Since enzyme-treated wool is not encapsulated in a film of resin, it is more fragile in the wash than superwash-treated wool. For the consumer, this means that you need to be more careful with following care and laundry instructions for the product. With DILLING’s organic wool, however, you do not need to handwash everything – our organic products can easily handle going in the washing machine, as long as it is done on wool setting at 30° with wool detergent.
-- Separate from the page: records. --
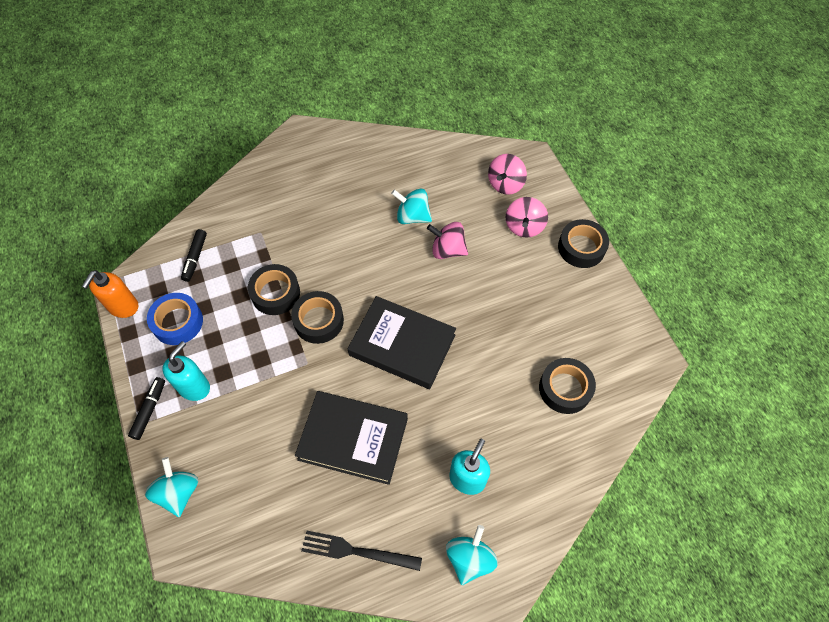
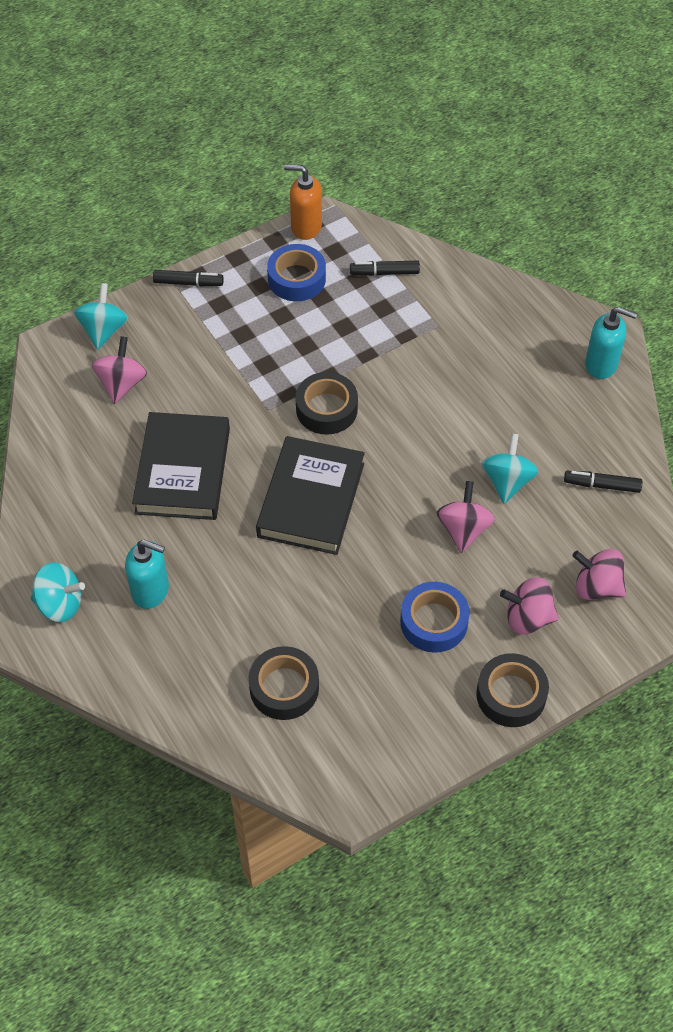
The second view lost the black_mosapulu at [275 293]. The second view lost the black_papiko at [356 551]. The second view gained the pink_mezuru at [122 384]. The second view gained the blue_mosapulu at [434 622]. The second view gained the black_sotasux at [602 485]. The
Natural properties of wool
Both types of wool have some good, natural properties – but as shown on the illustration, these are best maintained with treatments, where the wool is not encapsulated in a film of resin.

Temperature regulation
Wool is an excellent material for insulation: it can keep you cool when it is hot and warm when it is cold. Thus, woolen underwear can be used all year long – many, however, might want a slightly thicker version during the winter months and a thinner wool in the summer months.

Sweat absorption
Wool can naturally absorb as much as 33% of its own weight in moisture without feeling wet. This makes wool ideal for sports, both summer and winter, as it wicks away the sweat from the body, whereby your skin remains dry. This property is also attractive for baby and children’s clothing, as it enables the kids to switch back and forth between activity and rest without you needing to worry about damp clothes, which can cause them to catch a cold.
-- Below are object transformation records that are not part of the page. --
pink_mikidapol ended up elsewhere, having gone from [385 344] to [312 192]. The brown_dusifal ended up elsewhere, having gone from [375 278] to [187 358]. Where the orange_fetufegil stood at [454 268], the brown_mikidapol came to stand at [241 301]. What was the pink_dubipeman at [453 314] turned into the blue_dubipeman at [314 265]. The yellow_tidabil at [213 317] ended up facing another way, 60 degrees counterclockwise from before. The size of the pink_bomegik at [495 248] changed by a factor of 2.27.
Protection against sweat odors
Perhaps you have already heard that woolen underwear protects against sweat odors – but you wondered how that can be? First of all, it is important to point out that sweat has no smell in and of itself. It is only when sweat sits on your skin that it is attacked by bacteria, causing the familiar sweat odor. When wool absorbs sweat, which is described above, it becomes bound by the wool structure. The bacteria cannot penetrate it, and therefore cannot cause the sweat to smell bad. Thus, the wool helps to prevent sweat odors, and your woolen underwear will not smell badly like things like polyester tend to do.

Many believe that wool doesn’t smell, because the wool contains traces of lanoline from the sheep. Lanoline is a type of water-resistant wax produced by the sheep. In nature, this ensures that the sheep’s wool will not get soaked, but when this wool is used for clothing, this wax is often washed out entirely.